Peter Ketturkat hat dieses Zauberwort getroffen: im Wasserkessel.

Objektgruppe von Peter Ketturkat © KetturkatNoch eine Anmekung: Die Altersempfehlungen im Dschungel sind völlig undurchsichtig. Schon die Empfehlung ab „3+“ ist falsch, keine Dreijährige kann 45 Minuten stillsitzen, keine kann dieses subtile Spiel genießen. Dazu kommen die überehrgeizigen Mütter, die ihr Kind, selbst wenn es noch an der Brust hängt, ohnehin für allen anderen überlegen einschätzen und daher diese ohnehin so niedrig angesetzte Empfehlung noch unterschreiten. Umso mehr ist der Puppenspieler und Erzähler (und die unsichtbare Puppenspielerin) zu bewundern. Sie ließen sich von den unruhigen, teilweise heulenden, unaufmerksamen und desinteressierten Kindern nicht irritieren. Manche Mütter auch nicht. Unverständlich. Abgesehen davon, dass so mancher kleinen Besucherin, die Lust auf Theater für immer vergangen ist, weil sie viel zu früh dazu verpflichtet worden ist.

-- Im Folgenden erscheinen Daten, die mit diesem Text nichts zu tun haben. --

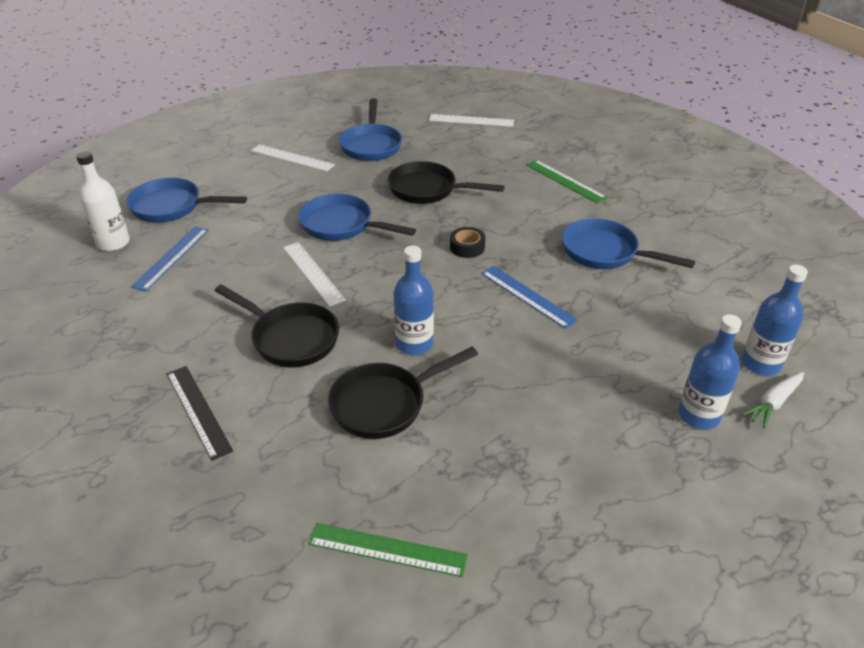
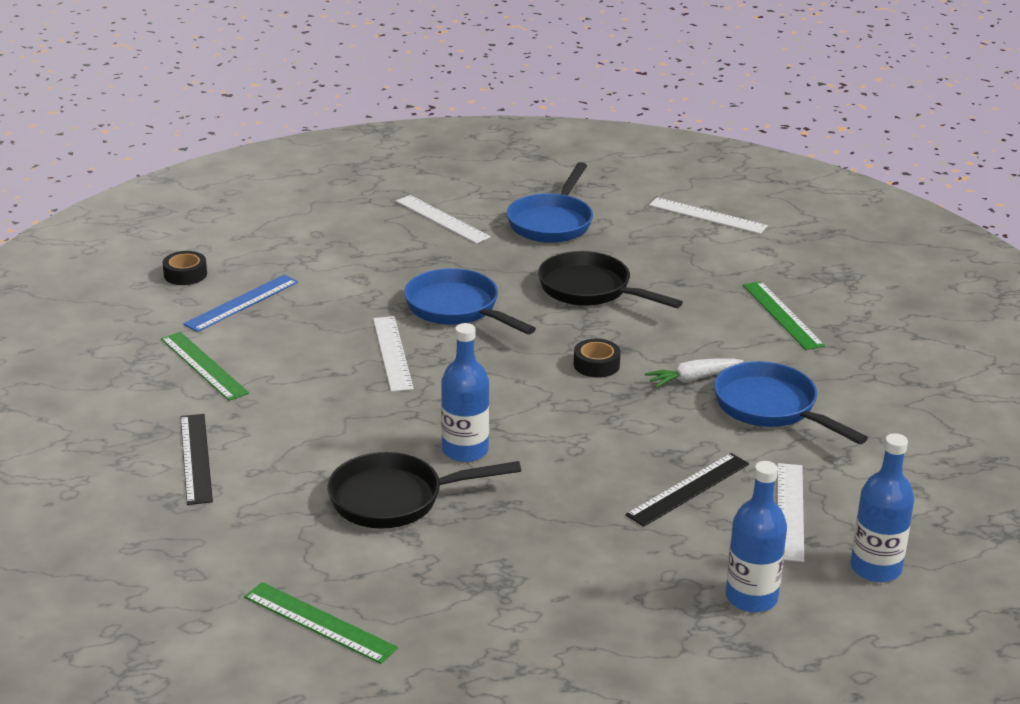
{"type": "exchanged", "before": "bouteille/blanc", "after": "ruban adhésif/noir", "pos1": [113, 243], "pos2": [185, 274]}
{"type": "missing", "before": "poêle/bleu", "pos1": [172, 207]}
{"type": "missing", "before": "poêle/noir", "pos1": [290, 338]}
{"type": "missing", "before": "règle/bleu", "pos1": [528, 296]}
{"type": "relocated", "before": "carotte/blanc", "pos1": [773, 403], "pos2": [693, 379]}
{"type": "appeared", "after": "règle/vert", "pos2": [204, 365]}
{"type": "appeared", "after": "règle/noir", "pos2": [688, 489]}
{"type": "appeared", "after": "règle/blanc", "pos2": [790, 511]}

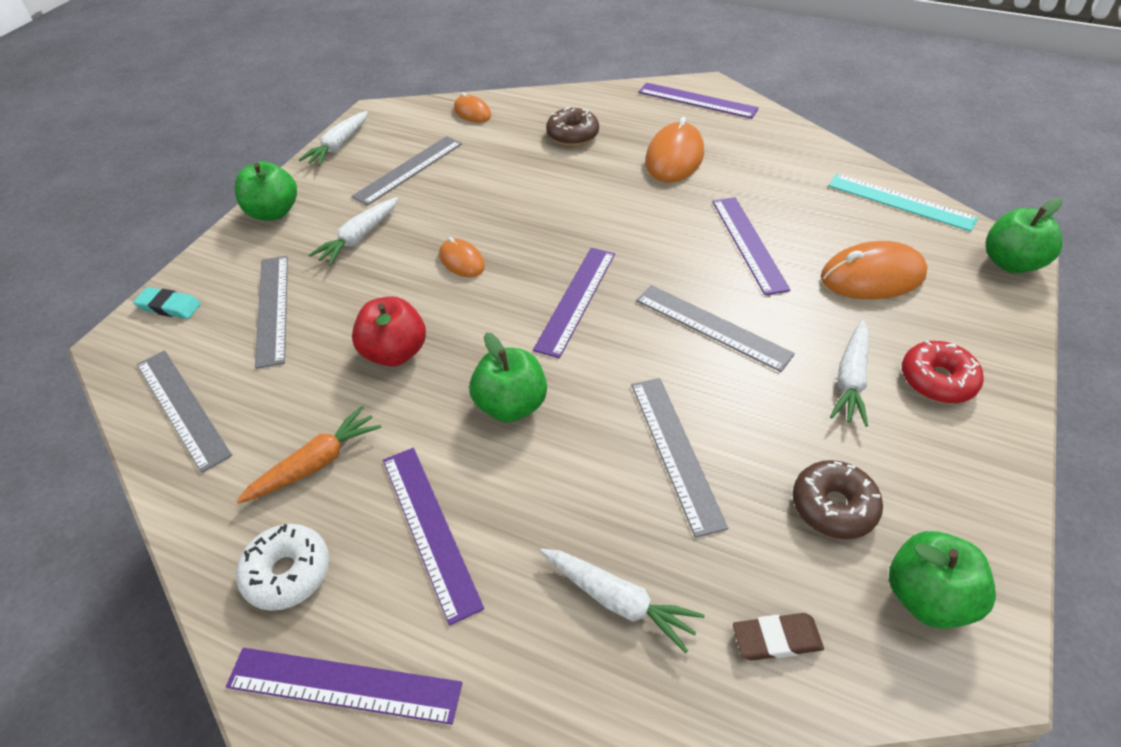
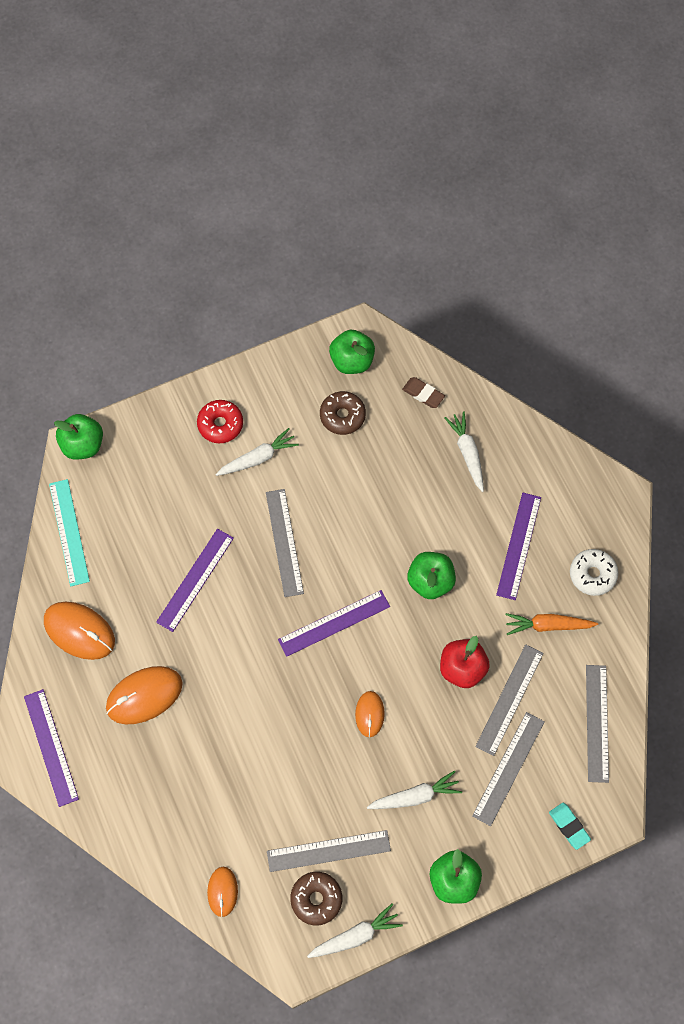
{"type": "missing", "before": "règle/violet", "pos1": [344, 684]}
{"type": "relocated", "before": "beignet/marron", "pos1": [572, 135], "pos2": [316, 899]}
{"type": "relocated", "before": "règle/gris", "pos1": [676, 451], "pos2": [509, 699]}
{"type": "relocated", "before": "souris/orange", "pos1": [872, 276], "pos2": [79, 631]}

Ganz still war es dann bei der anschließednen (richtig, im Dschungel gibt es zwei Uraufführungen an einem Tag – beide sind zu 100 Prozent ausgelastet) Uraufführung des Musiktheaterstücks der Taschenoper „Der Trommler“. Der Trommler als Jedi-Ritter. © Reinhard Werner

Masrtin Brandlmayr hat die Musik geschrieben und sie lautstark ins Schlagwerk gehämmert. Melissa Coleman (Cello) und Bernhard Höchtel (Klavier) assistierten tapfer. Ferdinand Schmatz hat ein eher unbekanntes Märchen aus der Sammlung der Gebrüder Grimm komprimiert und adaptiert. Die jungen Damen Katharina Adamcyk und Tino Drole und die Herren Andres Alzate und Andreas Kankowitsch haben gesungen und gespielt. Harald Thor hat mit viel Aufwand, , Klapp- und Falltüren die Bühne gestaltet. Für den ständigen und auch unmotivierten Lichtwechsel (gruseliges Blau und bordellrot, gefähriches Orange und giftiges Grün) ist Harald Thor verantwortlich. Jefgenij Sitochin hat mit seiner Inszenierung und Rollenführung jegliche Subtilität und Poesie fahren lassen und eine Paraphrase auf eine Love Parade im Star-Wars-Universum gezeigt. Schrill, grob und laut. Die Anwesenden (kaum Kinder sondern erwachsene Freunde und Fans der Wiener Taschenoper) spendeten den Premierenapplaus.
Ich denke an die auf einem kupfernen Karussell baumelnden Teebeutel und möchte gleich einsteigen.

Verein zur Rettung der Dinge / Peter Ketturkat: „Wasserkesselpaukenpfeifensinfonie“, Konzept, Bühne, Metallarbeiten, Spiel: Peter Ketturkat; Figuren, Textilarbeiten, Spiel: Karin Bayerle. Endregie: Nika Sommeregger. Uraufführung 14.2. 2017 im Dschungel.
Weitere Vorstellungen bis 19.2. 2017.

Wiener Taschenoper. „Der Trommler“, Libretto: Ferdinand Schmatz, Musik Martin Brandlmayr. Sänger_innen: Andres Alzate, Katharina Adamcyk, Andreas Jankowitsch, Tina drole. Regie: Jevgenij Stochin. Uraufführung , 14.2. 2017, noch zwei Aufführungen am 15. und 16.2., in dieser Saison. Wiederholung im Herbst 2017. Dschungel.